The food system has delivered to date because there was enough production and stock of staples such as rice, wheat, and potato. The first planting season since the pandemic broke is starting now. Monsoon season, which starts in June, Asia needs to produce more than 500 million tons of paddy rice (more than 70 percent of the total production) by the end of the year. In the next few months, if everything goes well, including the weather, more than 110 million hectares of rice will be planted across Asia. During this planting time, backward supply linkages such as input supply (seed and fertilizer), labor and farm machinery service providers should operate at full strength for farmers to complete land preparation, seedbed nursery and transplanting on time.

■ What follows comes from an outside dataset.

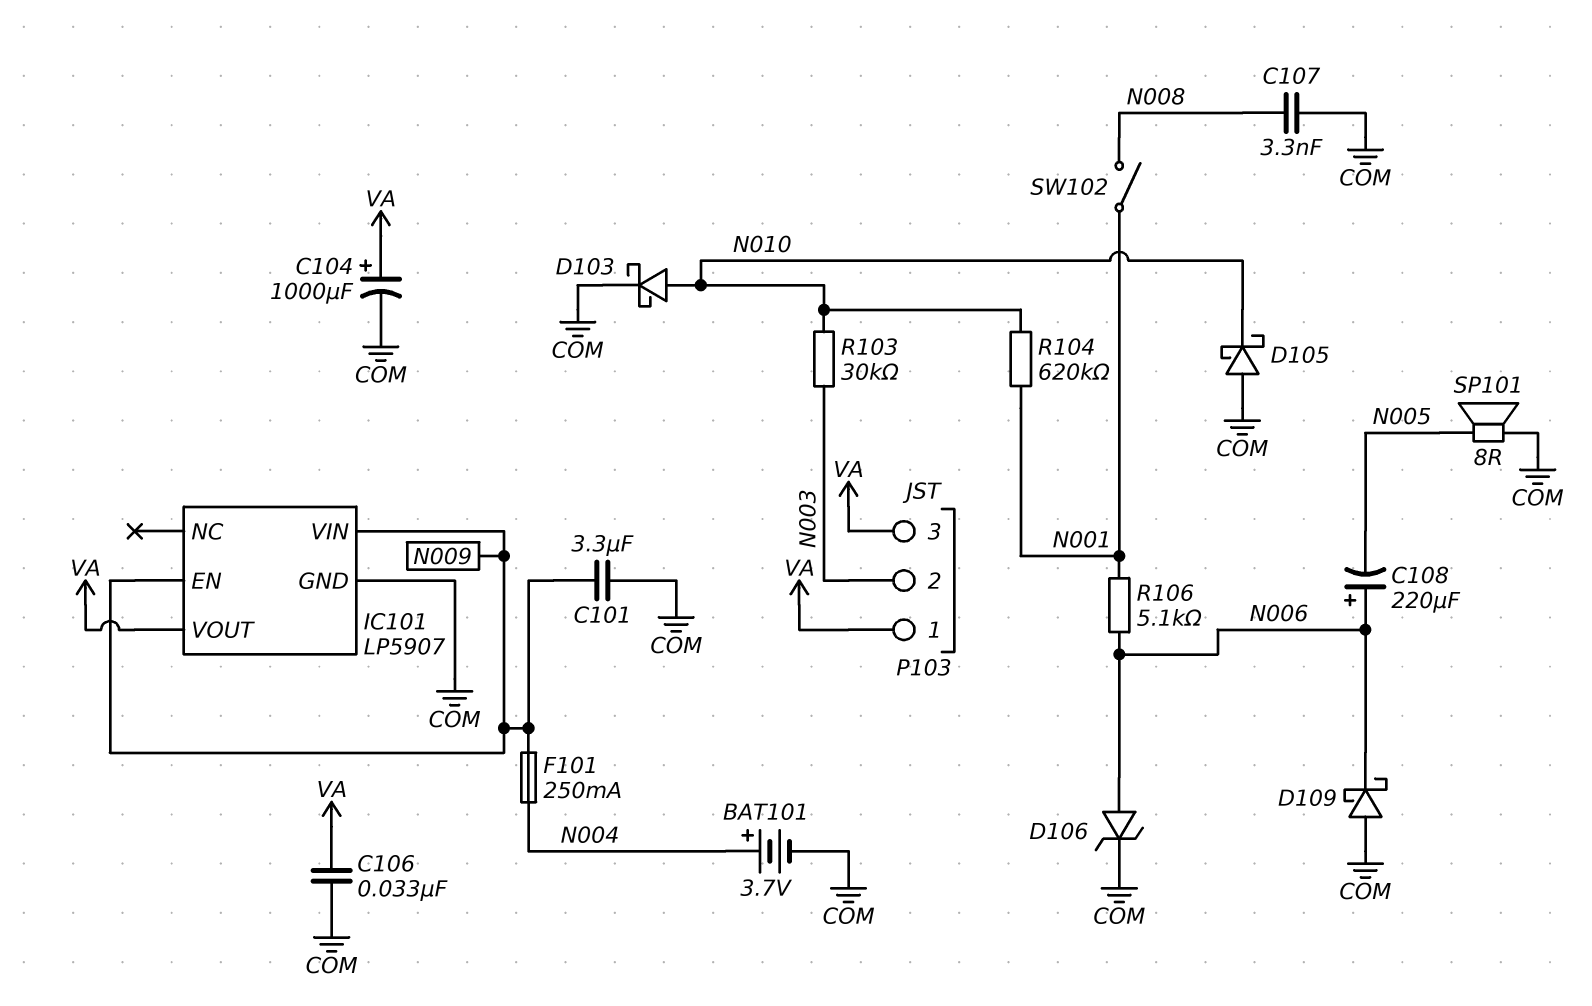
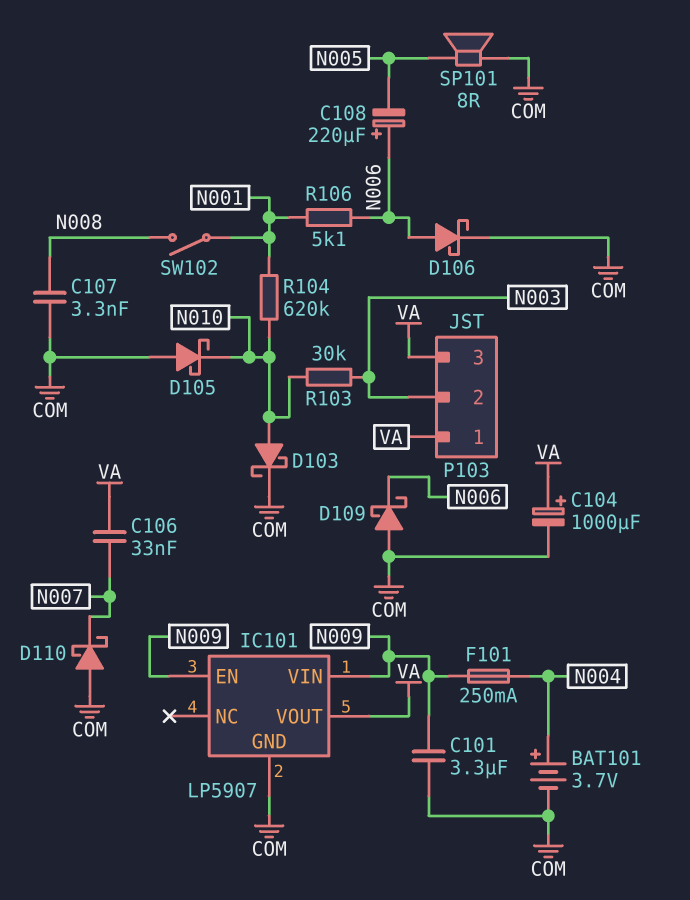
C106: 33nF (COM, VA) -> 33nF (N007, VA)
D106: zener (A N006, K COM) -> schottky (A N006, K COM)
D110: none -> schottky (A COM, K N007)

If monsoon rice production is on track, the harvest will fulfill the staple needs of half of the global population, including Africa and the Middle East. This rice production is also critical for the poverty-stricken eastern Indo-Gangetic plain covering eastern India, Bangladesh and Nepal, which will account for the bulk of the half billion people projected by OXFAM to be pushed into poverty due to the COVID-19 pandemic.

Following the rice harvest, farmers in the region will plant other crops such as wheat, potato, maize, lentils, and some lowland irrigated rice. Governments should carefully analyze the problems associated with each of these commodities and ensure these problems are addressed before planting season. As discussed earlier, this will be a tricky year for potato. With restaurants, fast food chains and other food service establishments not expected to operate at full strength, the demand for fresh potato for home consumption will remain strong in the foreseeable future.

Faced with uncertain recovery in processing demand and old processing potato stocks in cold storage, potato farmers in North America and Europe have decreased their area devoted to growing processing varieties. Even if some farmers wanted to switch to table varieties, this would not be possible because of the non-availability of seeds for table varieties. But the potato situation can be managed with the South Asian planting season still six months away. Governments in South Asia should ensure that farmers have access to good-quality seeds, machines for planting and digging (in case labor problems persist) and cold storage facilities for storing tubers. A good harvest in South Asia can supply fresh potato for the rest of the world.

Each country, whether developed or developing, faces a unique set of issues for its food system under this pandemic. It is a no brainer that food systems need to be functional from farm to fork if the world has any chance of beating the virus. Countries need to be proactive rather than reactive in attempting to solve these problems because of the time-bound nature of production agriculture. Countries should also realize that this is a global pandemic and requires a global response. Any unilateral action by one country to restrict agricultural trade to protect domestic food security could be strongly counterproductive.